Though not advertised as such, the performance on 11 August turned out to be a tribute to Stanley Kubrick’s film 2001: A Space Odyssey. On the centenary of his birth, György Ligeti is being commemorated in a number of concerts.

The first half of this one consisted of the 30-minute Requiem, which comprises just the Introit, Kyrie, and Dies Irae. At the opening, the basses of the London Philharmonic Choir and the Royal Northern College of Music Chamber Choir (chorus-masters Neville Creed and Stuart Overington) gave a convincing impression of a Russian choir singing the Rachmaninov All-Night Vigil: rising, to quote the programme note, “as if from the very bowels of the earth”.

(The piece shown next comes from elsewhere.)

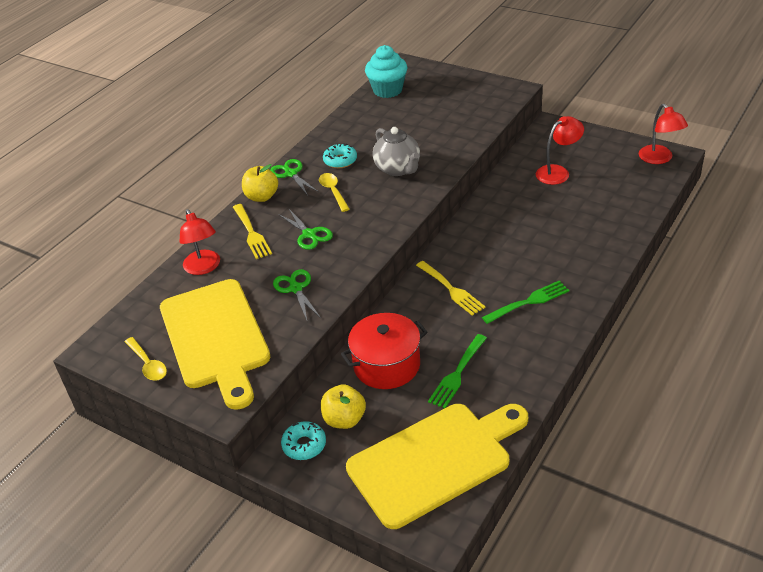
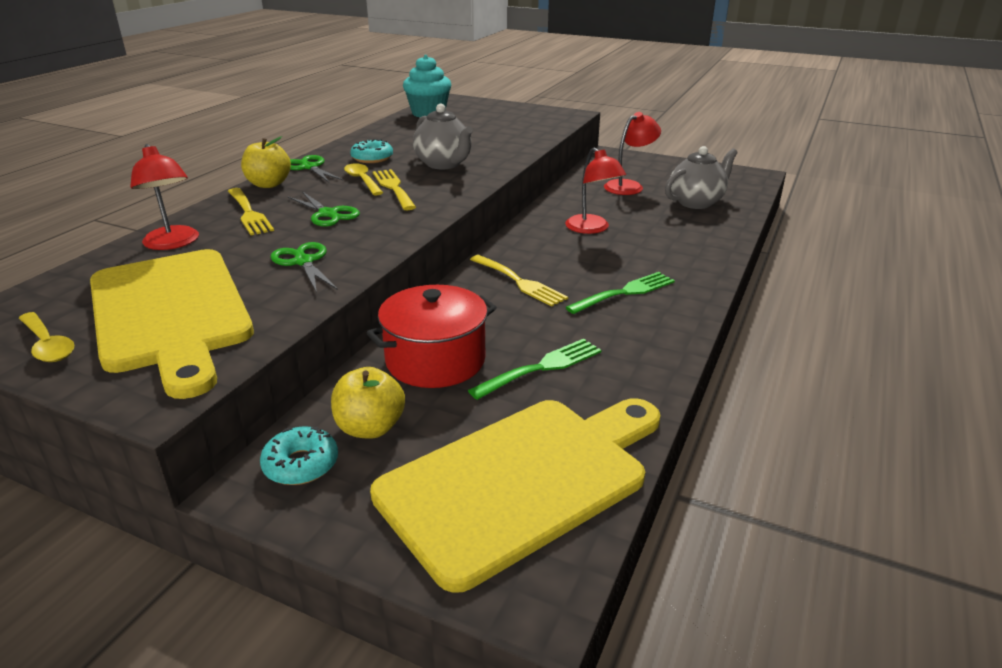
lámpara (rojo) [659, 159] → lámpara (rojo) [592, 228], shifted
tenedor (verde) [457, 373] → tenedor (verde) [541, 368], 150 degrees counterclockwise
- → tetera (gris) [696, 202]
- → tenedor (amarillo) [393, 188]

The Kyrie sounded like the cries of the damned, only a few syllables of Ligeti’s so-called micropolyphony discernible. The Lacrimosa, a separate number, provided a peaceful contrast to the violent Dies Irae, the soloists Jennifer France and Clare Presland whispering their way into silence.

For Lux Aeterna, after the interval, the Edvard Grieg Kor from Norway (chorus-master Håkon Matti Skrede) was placed high in the gallery, while a spotlit Edward Gardner conducted from the rostrum: a pianissimo tour de force, both in conception and in execution.

The LPO concluded with Richard Strauss’s Also sprach Zarathustra: I particularly enjoyed the richness of the solo strings, and Strauss’s earliest use of the Viennese waltz, a rhythm that was to reappear in his operas.

Shostakovich’s Tenth Symphony is no stranger to the Proms, but the last scheduled performances, in 2019 and 2022, were cancelled. The Royal Philharmonic Orchestra brought it to the Royal Albert Hall (the venue for all the London Proms this year) on 15 August. The conductor, Vasily Petrenko, has already recorded the Shostakovich symphonies with his previous orchestra, the Royal Liverpool Philharmonic.

It was fascinating to hear the Tenth so soon after the Fifth, which was paired with the Hallé’s Rachmaninov mentioned above. No. 5, composed in 1937 during Stalin’s purges, when Shostakovich lived in real fear of being arrested, ends in Soviet triumph. The Tenth dates from 1953, the year of Stalin’s death, and is deeply personal, even tragic. Petrenko’s grip of the long first movement was faultless, and the RPO — especially the woodwind and brass — responded magnificently.

Earlier, the strings were strikingly powerful in the opening bars of the slow movement of Beethoven’s Fourth Piano Concerto. The soloist was the young Alexandre Kantorow, the first French pianist to win the Tchaikovsky Competition; his performance was full of fire and poetry.

The concert opened with more Ligeti. Lontano, the title of the piece, means “distant”, suggesting kinship with the instruction “as if from afar” in the Lux Aeterna; while the growly opening on a muted tuba seemed to hark back to the sepulchral chorus basses of the Requiem. It was a splendid evening.